Nov. 20 (Bloomberg) — JPMorgan Chase & Co., the largest U.S. bank, plans to fire about 10 percent of its investment banking staff, or about 3,000 people, as the global economy slides into recession, a person familiar with the bank said.
The reductions are in line with New York-based JPMorgan’s rivals, including Goldman Sachs Group Inc., which said it will eliminate about 10 percent of staff. JPMorgan’s cuts will be global and include various groups within the investment bank, the person said, speaking anonymously because the news isn’t yet public. Some employees at the New York-based firm have been notified.
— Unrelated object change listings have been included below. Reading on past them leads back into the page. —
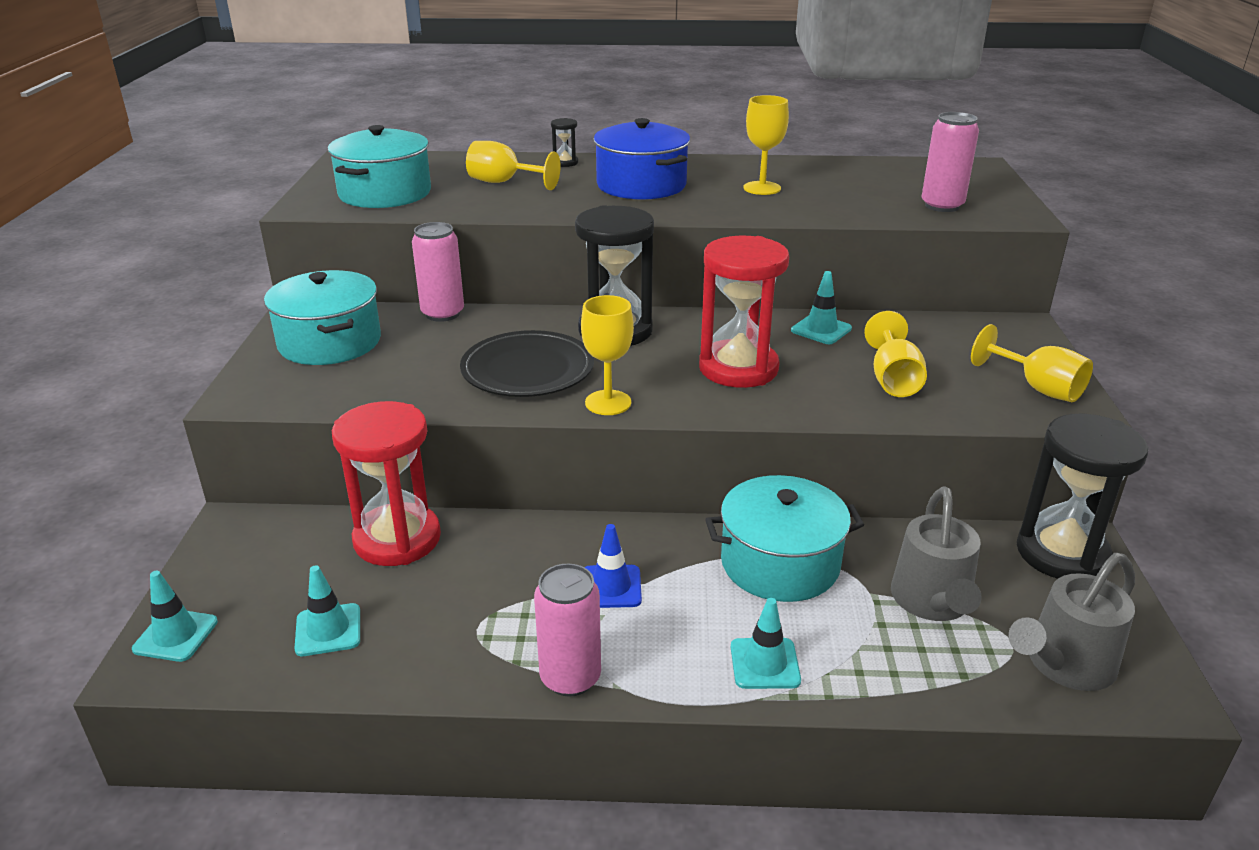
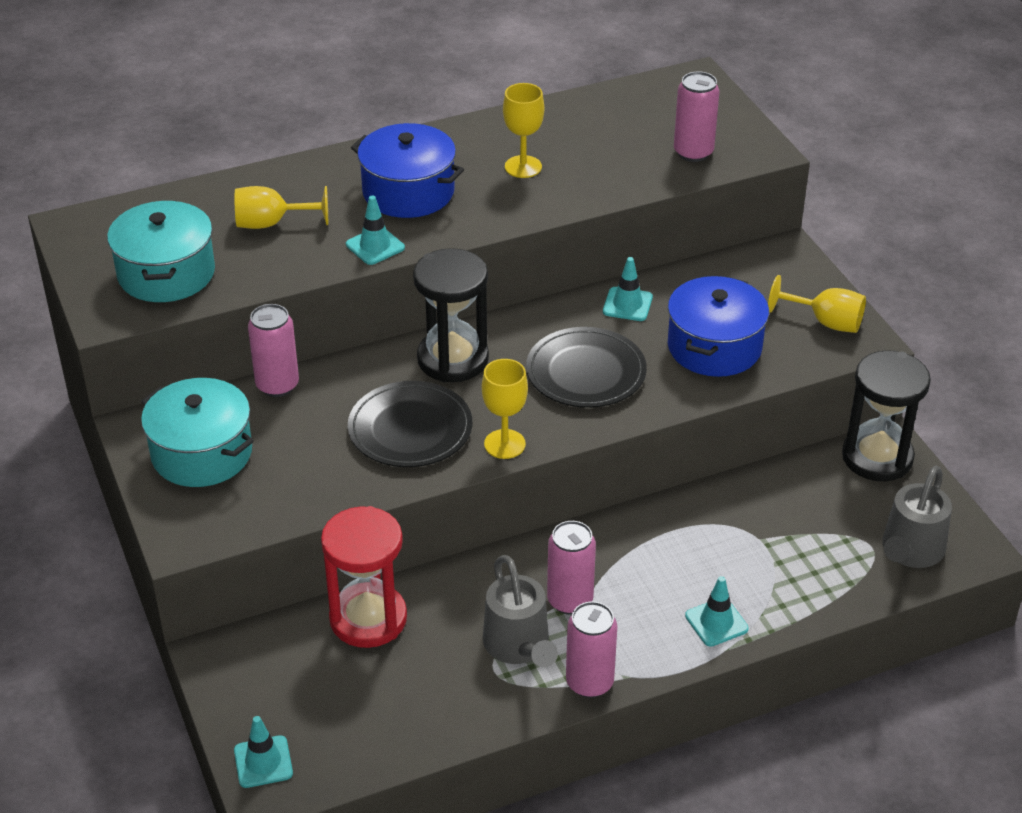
camera: 25 degrees left, 10 degrees up
(328, 630) = (381, 713): turquoise traffic cone -> turquoise traffic cone (375, 246)
(565, 163) = (306, 173): black hourglass -> none
(611, 587) = (570, 600): blue traffic cone -> pink can
(738, 368) = (586, 372): red hourglass -> black plate
(780, 563) = (682, 536): turquoise pot -> none
(893, 379) = (714, 347): yellow goblet -> blue pot
(932, 603) = (806, 532): grey watering can -> grey watering can (519, 647)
“There are aggressive cuts going on everywhere,” said Rupert Della-Porta, the London-based chief operating officer of research firm Atlantic Equities. “There are marked differences between business conditions now and the forward views that even the most conservative managers had. JPMorgan has to right-size their business model.”
JPMorgan also plans to freeze base salaries next year for most employees who earn more than $60,000 to $70,000, another person said. Tasha Pelio, a spokeswoman for JPMorgan declined to comment. JPMorgan’s decision to fire employees was reported earlier by the Sunday Telegraph and Reuters.
Banks are bracing for tougher economic times as government data show the recession may be prolonged. The index of leading U.S. economic indicators fell in October for the third time in four months, a report today showed. The index points to the direction of the economy during the next three to six months.
Deutsche Bank AG, Germany’s biggest bank, will cut about 900 jobs in its global markets division, people familiar with the decision said yesterday. Those reductions, mostly in London and New York, will be made in the so-called exotic structured products, credit origination, and proprietary trading teams, said the people, who declined to be identified before a formal announcement.
So far this year, financial firms have eliminated almost 168,000 jobs worldwide and taken $966 billion in writedowns, losses and credit provisions, according to Bloomberg data.
JPMorgan Chief Executive Officer Jamie Dimon said Nov. 12 the U.S. recession “could be worse” than the credit-market crisis as unemployment rises and consumer credit worsens. The number of Americans filing for unemployment benefits neared a 26-year high in the week ended Nov. 15, the Labor Department said today.
Shares of JPMorgan, down 41 percent so far this year, fell $2.75, or 9.7 percent, to $25.72 as of 1:20 p.m. New York time.